An example would be trying to solve climate collapse with carbon sequestration technology while continuing to run the world on fossil fuel. The continued dependence on fossil fuel is a political problem, not a technological one - we have the tools to move beyond fossil fuel in most areas of application. We can't always invent our way out of problems that are borne of our misaligned incentives.
If we go back some time there might have been a parallel argument being made where one side was convinced that the solution to enable greater food stability and surplus was more farmers, and the other side was convinced that the solution was better technology.
Neither side is really wrong, they just have different perspectives. Most problems can be solved in a practically infinite number of ways.

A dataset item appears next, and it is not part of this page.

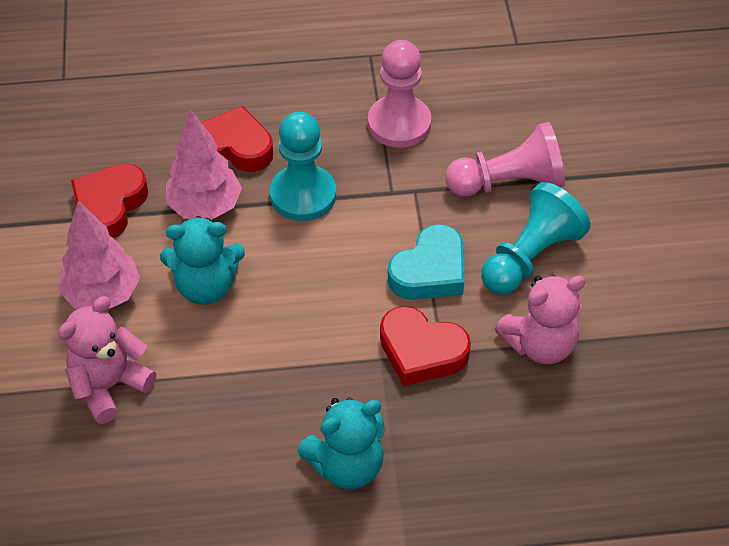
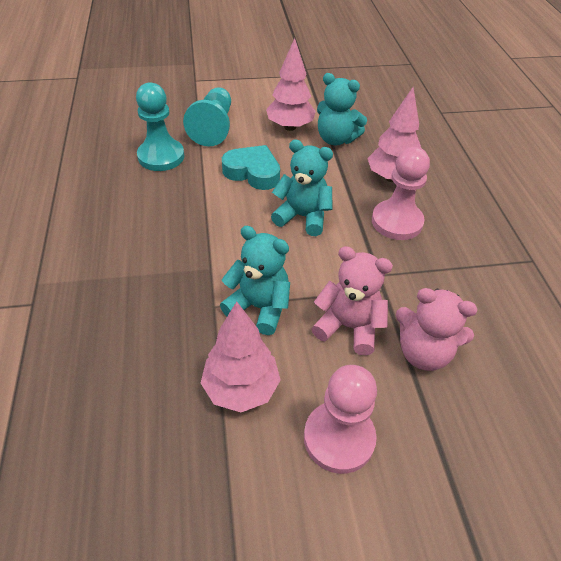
pink tree: 2 -> 3
red heart: 3 -> 0
turquoise teddy bear: 2 -> 3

Instant access to a world wide fountain of knowledge, a super computer in your pocket, never having seen hunger and the ability to travel anywhere around the world cheaply and quickly.
No, we don’t have flying cars or bases on Mars, but if you look at the techno optimism of the 1960’ies and where we are today, we’ve done a pretty good job at turning it into a reality.
Kirk’s communicator or his tablet thingie? Those are actually a real and tangible reality today.
What it ignores is that by acting as a lever, technology can allow small groups to route around the madness of humans. Like any concentration of power, this is for better, and for worse.
It's also important to note that doing the hard endless work of learning from people, in all their variety, forging alliances, conducting diplomacy, convincing people to do stuff they don't currently want to do etc. is work that few people are drawn to.
Yeah, I think it's a stain on our humanity that people still die of hunger, or don't have access to clean drinking water. That said, I know that it's easier to build an orbital rocket company than to actually solve the human problem. It's also more fun day to day.
Humans are a fricken mess, and I got into tech in part to get away from these troublesome upjumped Chimpanzees.
Ah well, I guess you can only broadcast your message as best as you can, and hope it lands among the receivers it does.
Huh? This person has been to the future? What a waste of that insight if this is all he is bringing.
What a poor article.
(Both Moderna and Pfizer’s have made vaccines available at cost and promised not to go after parent infringement for the duration of the pandemic. It of course also ignores vaccines from other countries such as the Russian Sputnik vaccine.)
As for western countries buying five dosages for every citizen?
THAT IS THE WHOLE POINT OF GOVERNMENT IN GENERAL: To look after your citizens.
Likewise the emotional but intellectually vapid mentioning of food surplus in the US.
What exactly is the alternative? Ship food we’re about to throw out to the third world? How is it supposed to survive a 3 week trip on a container ship? What would the effect be on agriculture in the receiving countries? (Spoiler: Not good!)
Or are Americans perhaps supposed to hand out food for free in other countries? (Oh wait! That’s already being done! Even to hostile countries like North Korea)
Likewise the emotional argument about empty apartments in NYC, that completely ignores that homelessness is a complex problem, that often involves addiction, mental illness, antisocial behavior and is only rarely solved by just handing out free apartments.
You can really see it starkly when you consume non-western media. Not that other cultures don’t have their own tropes and orthodoxy, but the narrow range of the western codex becomes starkly apparent. You keep subconsciously expecting characters or stories to fall into their western political ruts and it’s startling when they don’t.
Honestly I think Sci-Fi is honestly more pessimistic in general than optimistic.
It is discussing an initiative someone took to attempt to create more positive scifi.
Or maybe he should just go back to reading some Nevil Shute or some Walter M Miller if he thinks science fiction is so optimistic across the board.